Thursday, July 21, 2011

Nightmare.

Life changed. Self lost. She walks to find her.

She misses feeling complete. She's tired of fighting, tired of being sad. Ready to give in, give up the life she had.

Gloomy gray clouds gather and rain starts to pour. Still she walks. The wind whistles and whips, drying the perspiration on her skin.

The sun fails to shine, inside as well as out.

Walking helps her think. Helps her put life into prospective with every additional step on the hard pebbled earth. The mile track twists and turns as the dark clouds move above her. The world seems to mirror her inner turmoil. 

Tears streak down her cheeks, salt mixing with rain water. She's out of breath. Out of sorts.

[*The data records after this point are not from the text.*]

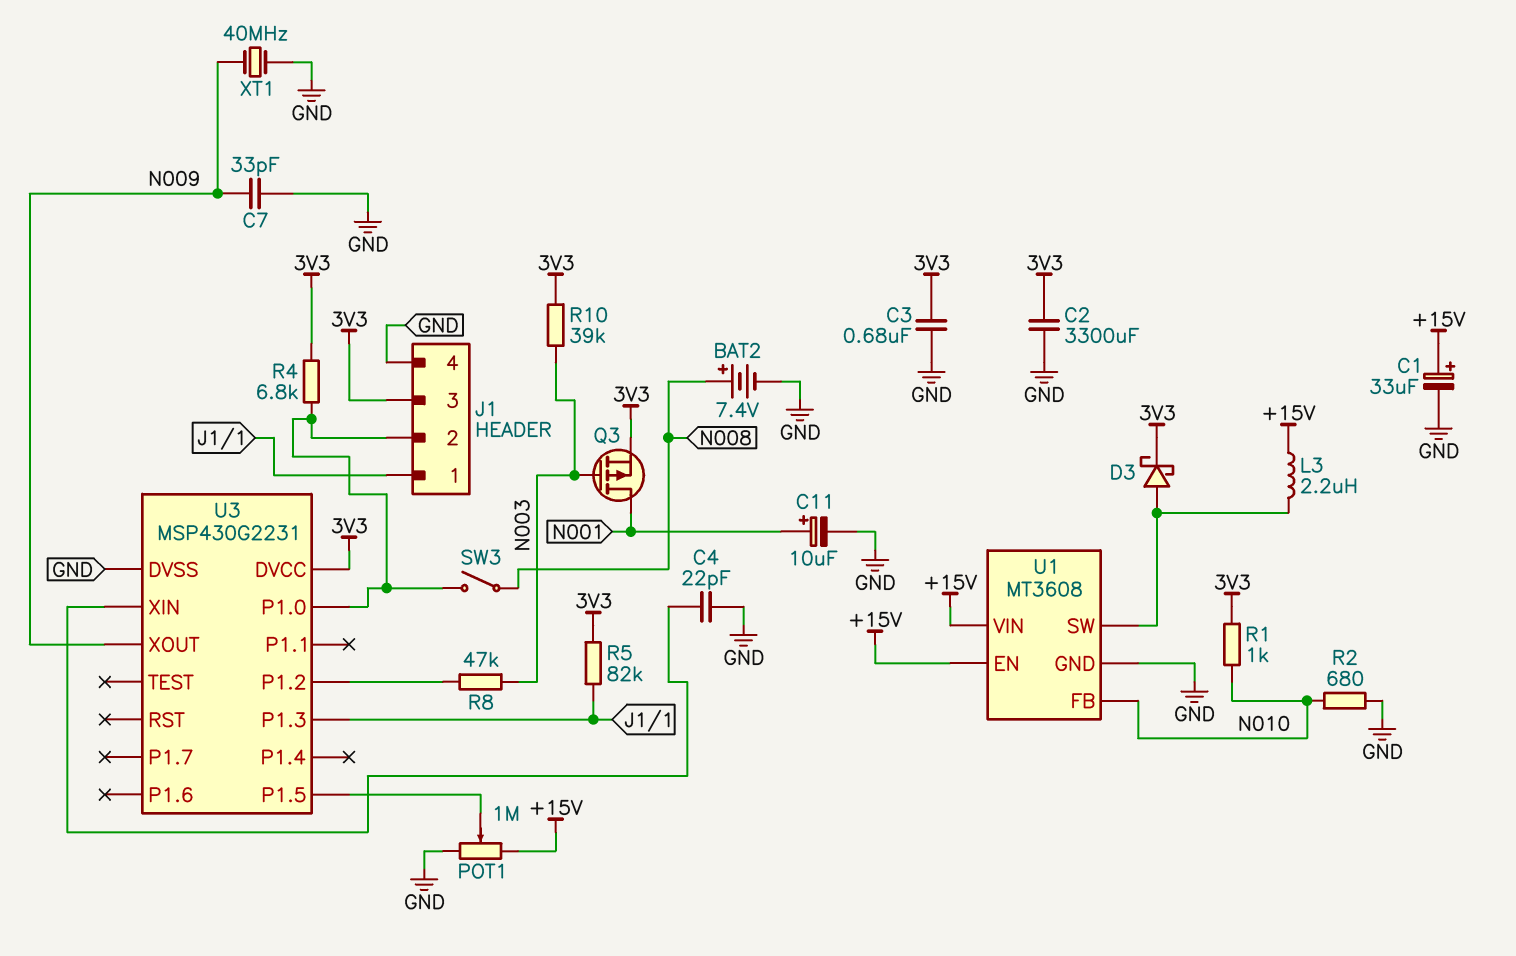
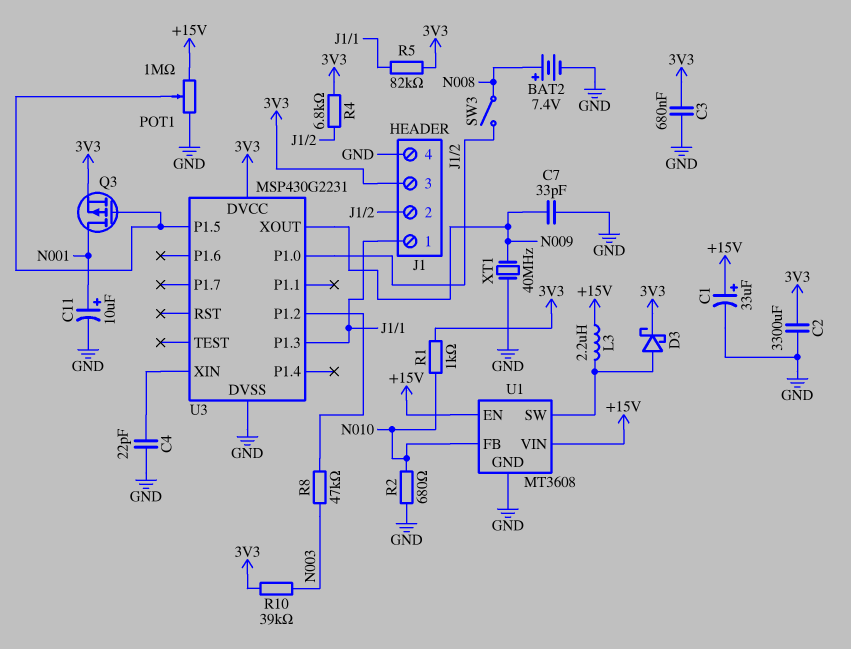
Q3: PMOS (G N003, D N001, S 3V3) -> PMOS (G U3/P1.5, D N001, S 3V3)

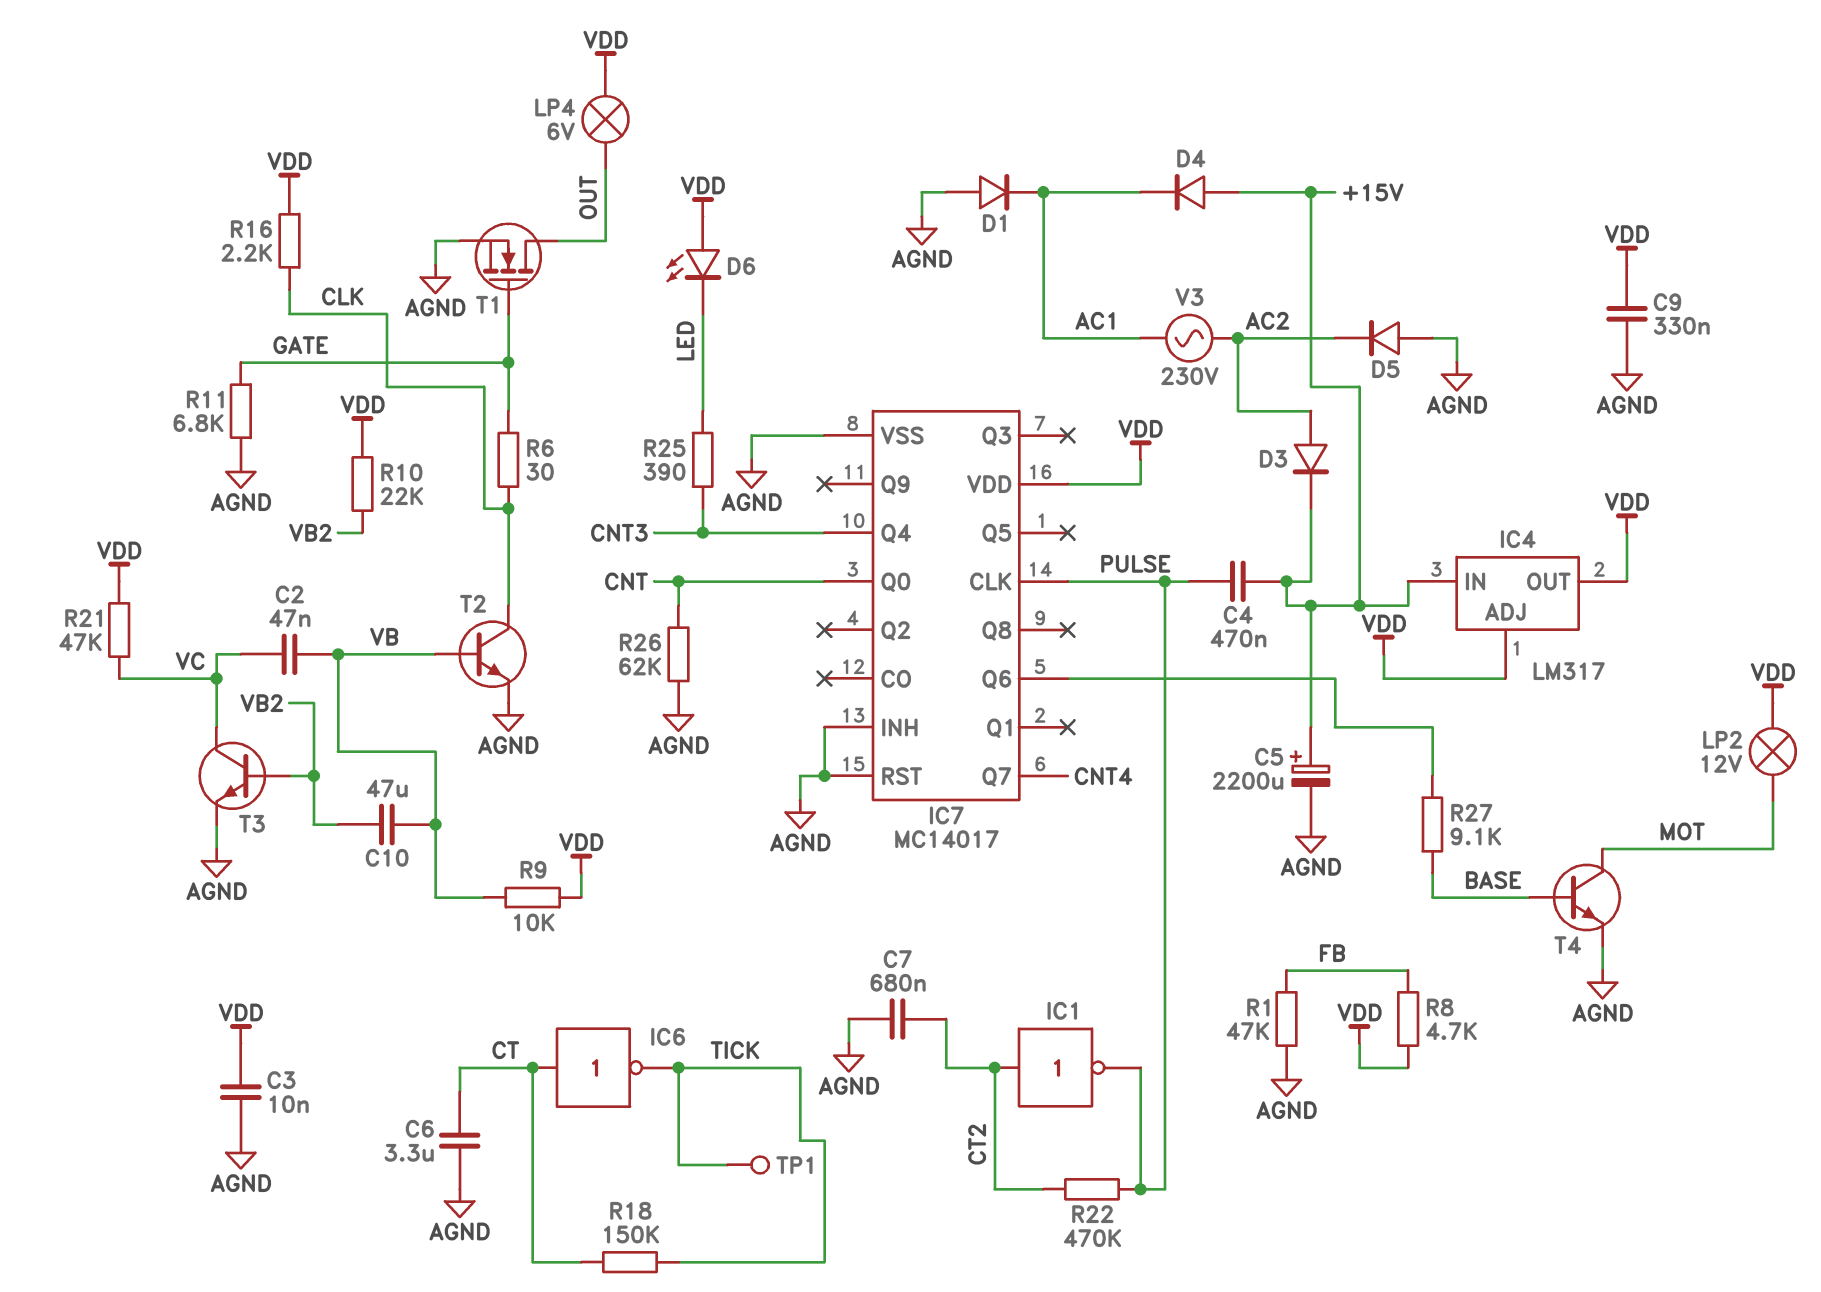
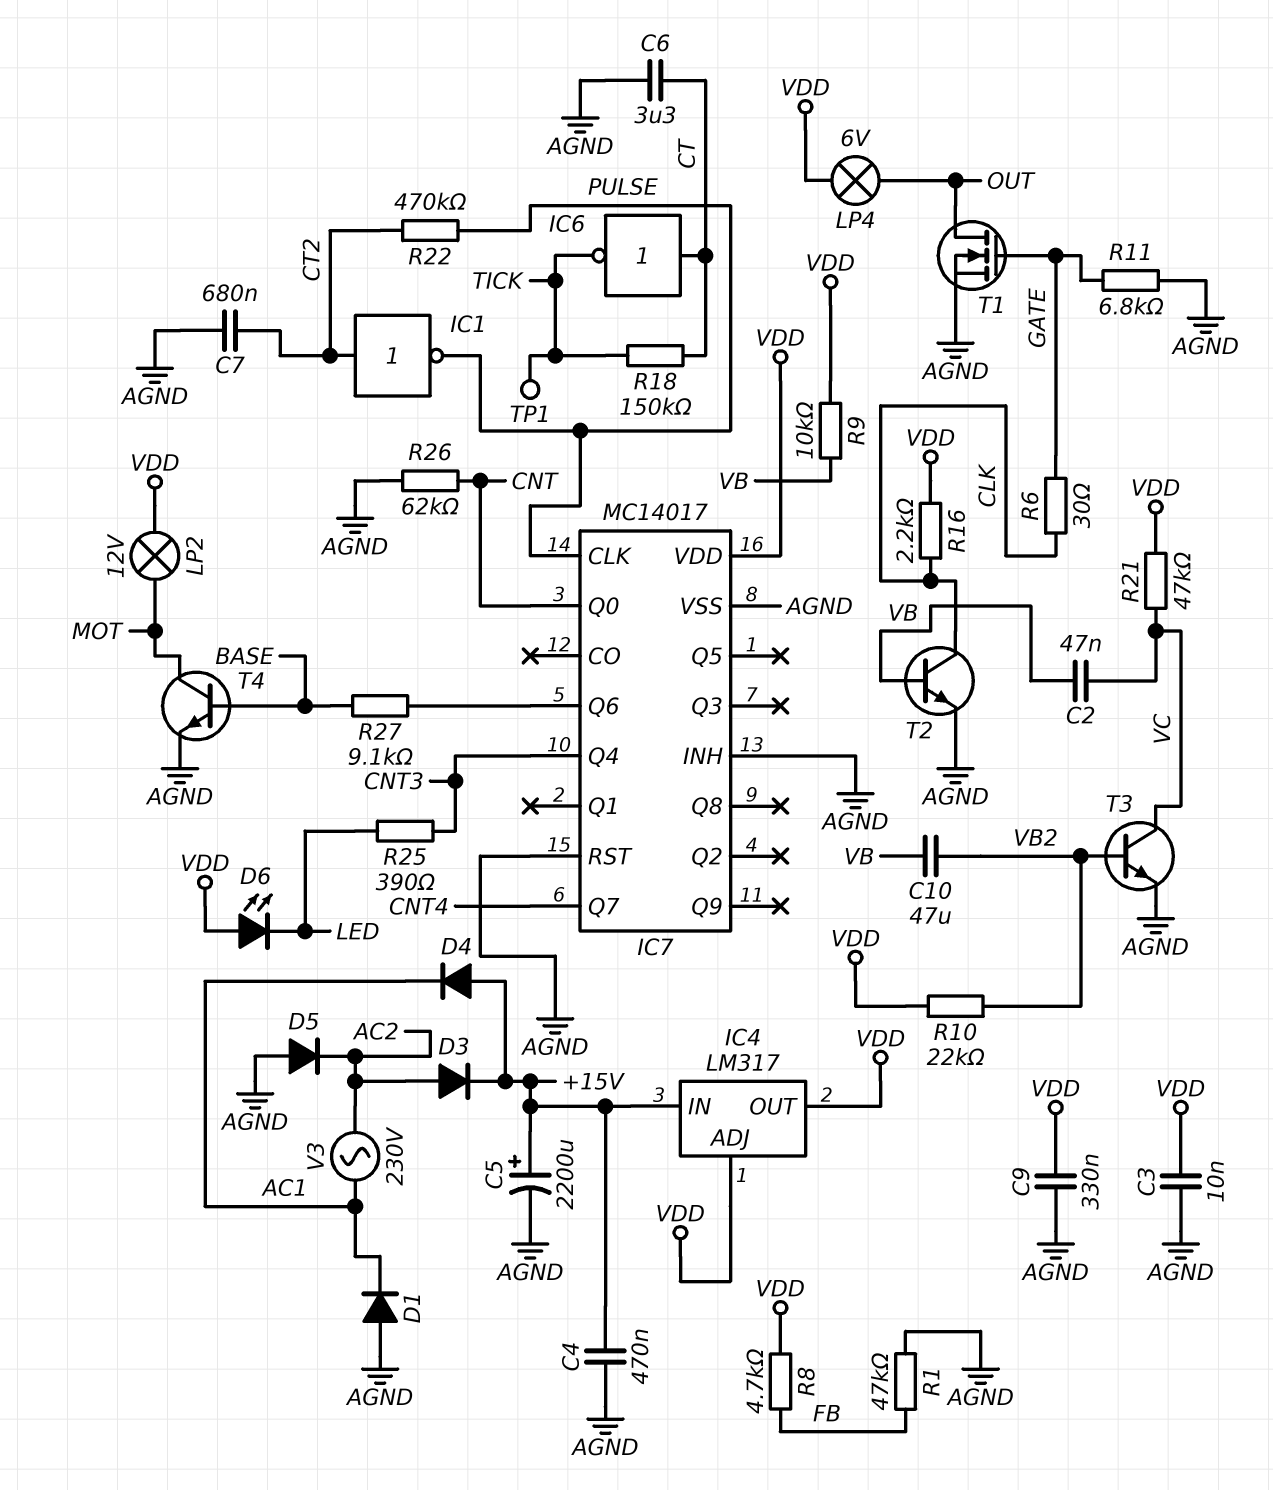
C4: 470nF (+15V, PULSE) -> 470nF (+15V, AGND)

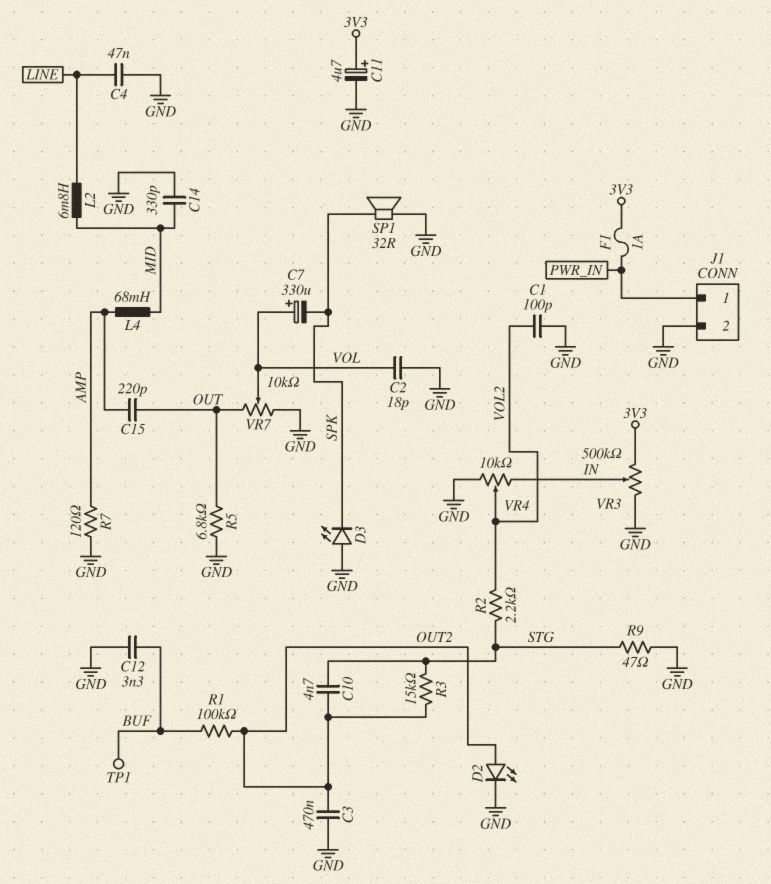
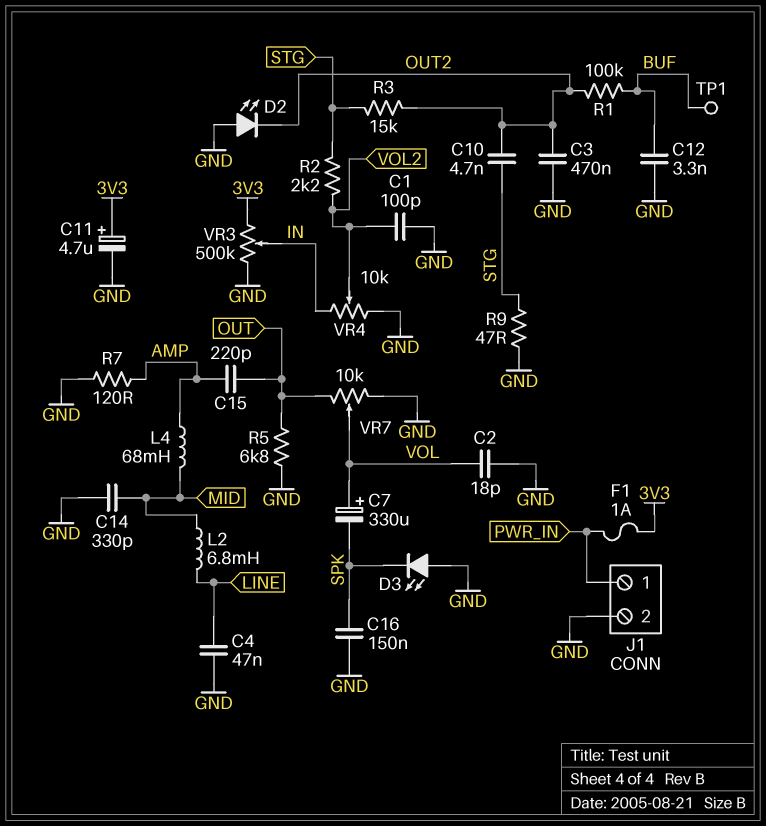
C16: none -> 150nF (GND, SPK)
D2: LED (A OUT2, K GND) -> LED (A GND, K OUT2)
SP1: speaker 32R (GND, SPK) -> none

The sirens aren't loud enough to take her attention away from the taunting in her head. All her focus remains on the fact that she was not enough. Will never be good enough. 

She thought she'd risen above, triumphed over the pain. But her fear and sorrow have swallowed the best of her. 

She now fights with herself. Afraid to go back to that dark place. The place where a sharp knife or full pill bottle whisper tales of a painless and loving world. A world the coward in her aches to be a part of. She knows it's a battle she just might lose

The wind kicks up and knocks her off balance, it is a feeling she knows all too well. She takes a step in direction again, only to be stopped by the sound of shattering glass. 

She eases her mind from selfish thoughts, only to scramble for a feeling other than panic as reality sets in. 

The vibrating sky is only outdone by the roar of a beast on the ground. No time to run or hide, she darts for the the nearest workout station. Latching on to the metal, she prays it is rooted far enough in the ground. 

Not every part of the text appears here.